いざ、京都観光へ

南禅寺から哲学の道を歩いて大文字山へ行き、そこから銀閣へ。銀閣からはタクシーで三条河原町に向かい、「スタンド」という昼からやっている飲み屋で一杯ビールを飲み、自分にとって「必殺」の小料理屋へ行った。ここはカウンターだけの店で店主とは仲が良かった。

おでんを食べ、グジを「炊いた」ものを食べ、ビールを飲み続けた。吉村さんも相当酒が強く2人で瓶ビールを10本飲んだ。最後は祇園のバーへ行き、そのままタクシーで平安神宮近くのホテルへ。

「お風呂、先に入ってくださいよ」と言い、彼女は入り、ホテルの浴衣を着て出てきた。僕は彼女の後に風呂に入ったが、すでにアソコはギンギンに勃起しており、いかにしてこの状態を収めるかに苦心し、元大関・小錦をはじめとした巨漢の裸の男たちを頭に思い浮かべ、なんとか興奮を除去しようとした。

そして僕が風呂から出たら吉村さんはベッドの脇に座り、ドライヤーで髪の毛を乾かしていた。

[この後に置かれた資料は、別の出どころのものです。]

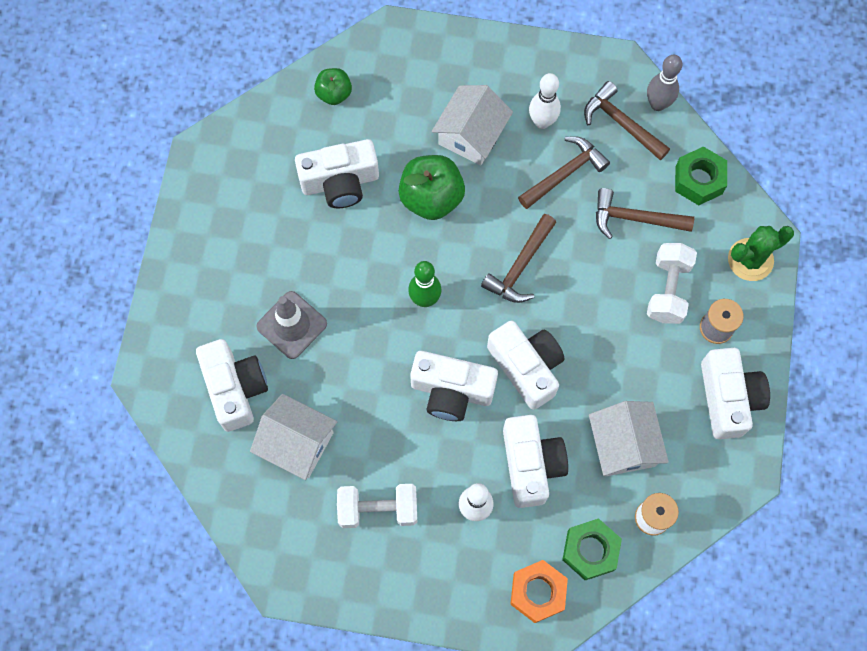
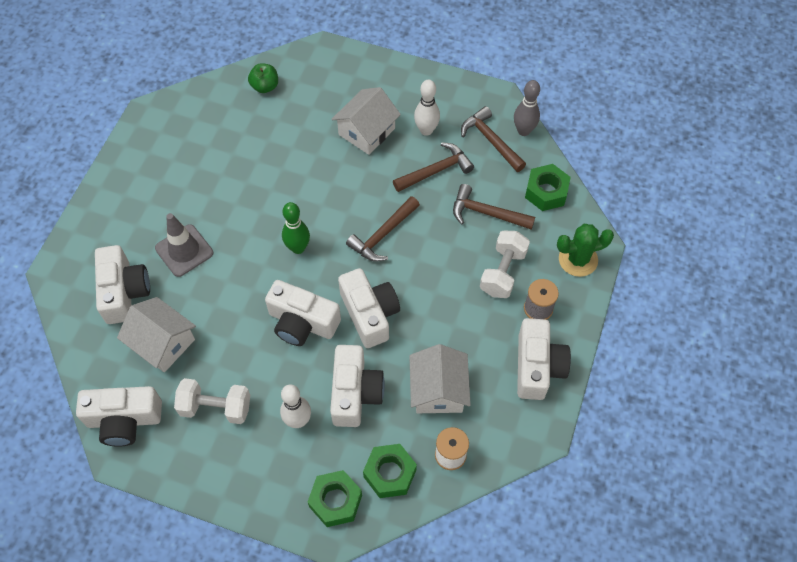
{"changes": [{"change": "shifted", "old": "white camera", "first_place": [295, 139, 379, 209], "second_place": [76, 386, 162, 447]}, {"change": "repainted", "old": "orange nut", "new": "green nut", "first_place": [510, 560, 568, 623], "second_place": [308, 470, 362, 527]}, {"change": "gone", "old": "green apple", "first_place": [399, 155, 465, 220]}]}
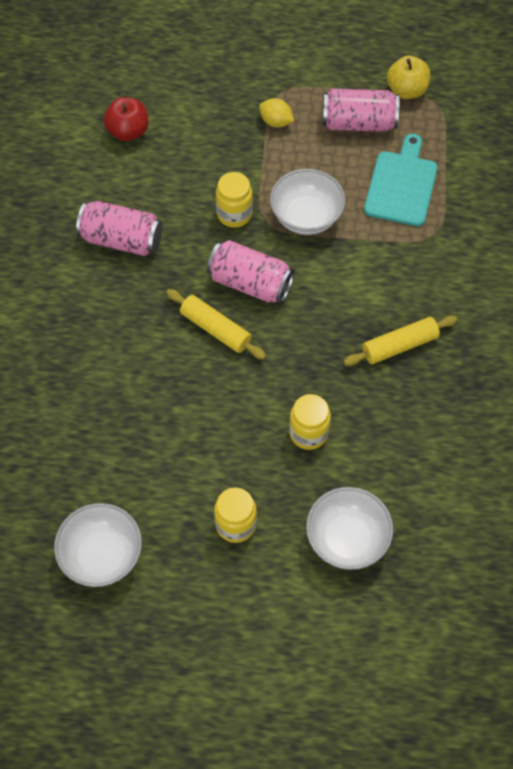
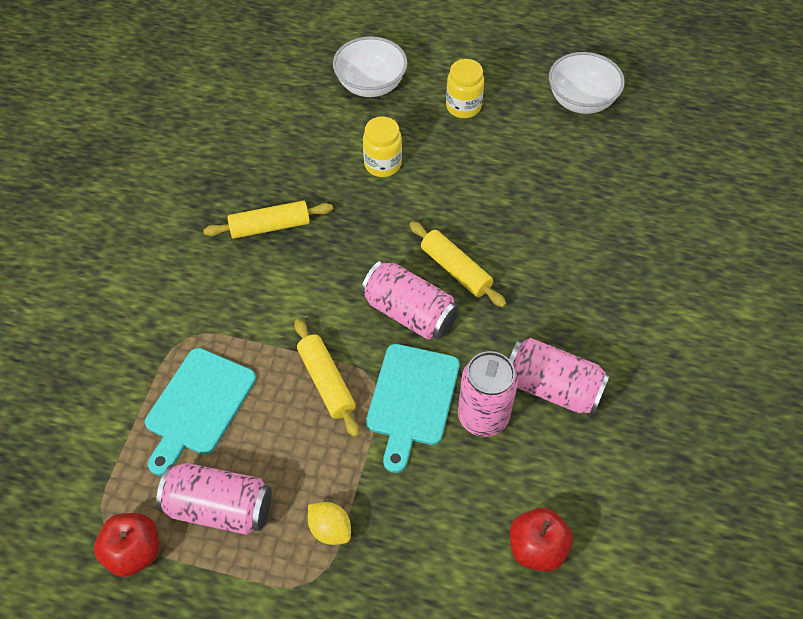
{"changes": [{"change": "repainted", "old": "yellow apple", "new": "red apple", "first_place": [387, 56, 430, 99], "second_place": [94, 513, 159, 577]}, {"change": "swapped", "old": "white bowl", "new": "yellow rolling pin", "first_place": [270, 169, 345, 235], "second_place": [294, 319, 359, 437]}, {"change": "swapped", "old": "yellow jar", "new": "turquoise cutting board", "first_place": [216, 172, 253, 228], "second_place": [366, 344, 460, 473]}, {"change": "new", "new": "pink can", "second_place": [458, 351, 518, 437]}]}
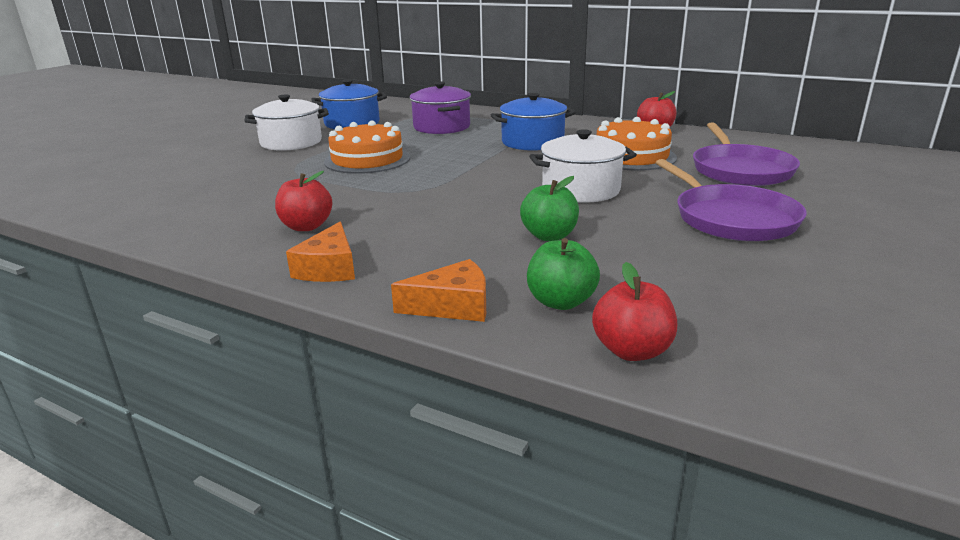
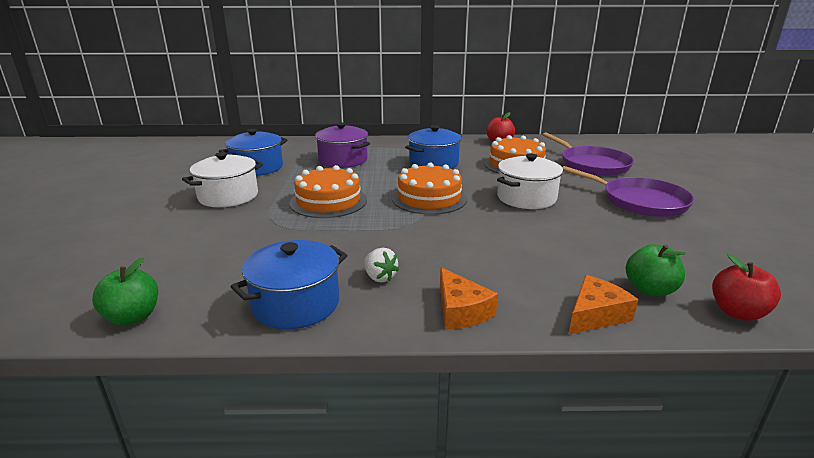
{"changes": [{"change": "shifted", "old": "green apple", "first_place": [520, 176, 579, 241], "second_place": [92, 257, 158, 326]}, {"change": "new", "new": "blue pot", "second_place": [231, 240, 347, 329]}, {"change": "swapped", "old": "red apple", "new": "white strawberry", "first_place": [275, 171, 332, 231], "second_place": [364, 248, 399, 283]}, {"change": "new", "new": "orange cake", "second_place": [392, 163, 467, 215]}]}
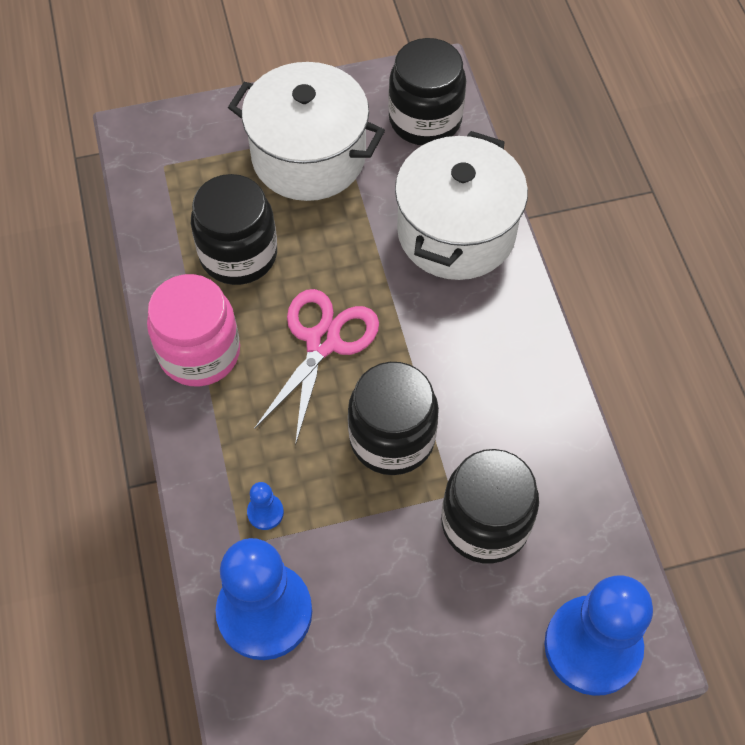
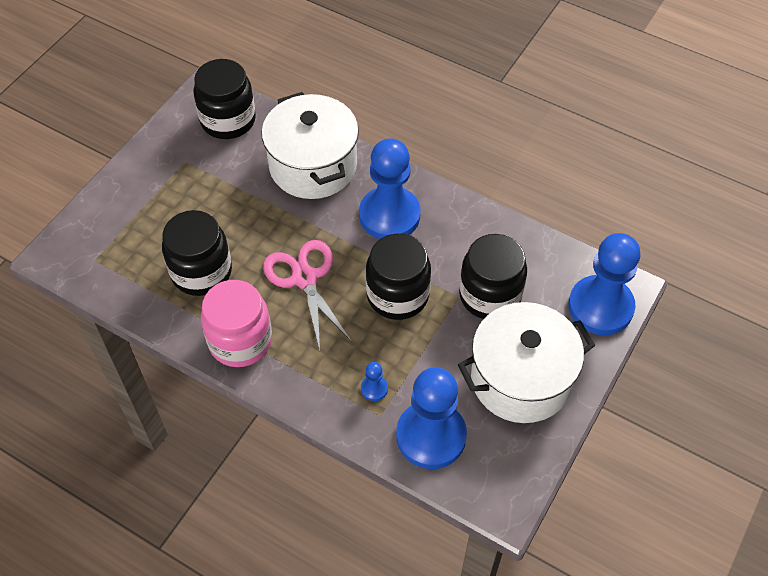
{"changes": [{"change": "new", "new": "blue pawn", "second_place": [359, 138, 420, 239]}, {"change": "shifted", "old": "white pot", "first_place": [228, 62, 385, 201], "second_place": [458, 302, 595, 423]}]}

このとき22時30分。エロをするのならば絶好のタイミングだろう。当時の僕の精力であれば、4回はできる。となれば、午前1時までの2時間半、濃厚なセックスを楽しむことができる。後は二人してグースカ寝てしまえばいい。

しかし、ここで僕は一つの痛恨のミスをしていた。なんと、ツインの部屋にしていたのだ。少し遠慮があったのだ。「あくまでもあなたと旅行がしたいだけで、セックスがしたいわけではありません」のアピールとして、ツインにしたのだ。ダブルの部屋にしておけば、同じベッドに自然と寝られるのだが、我々の間にはスペースがある。

「そっちに行っていいですか?」の一言が言えないまま、我々は分かれたベッドで会話を続ける。結局1時までベッド越しに会話を続け「お休みなさーい」となった。

翌朝、チェックアウトは10時だったのだが、8時過ぎの段階で「エロをするならもう今しかない……」と思ったものの、結局2人して互いのベッドに腰をかけて会話を続けるだけだった。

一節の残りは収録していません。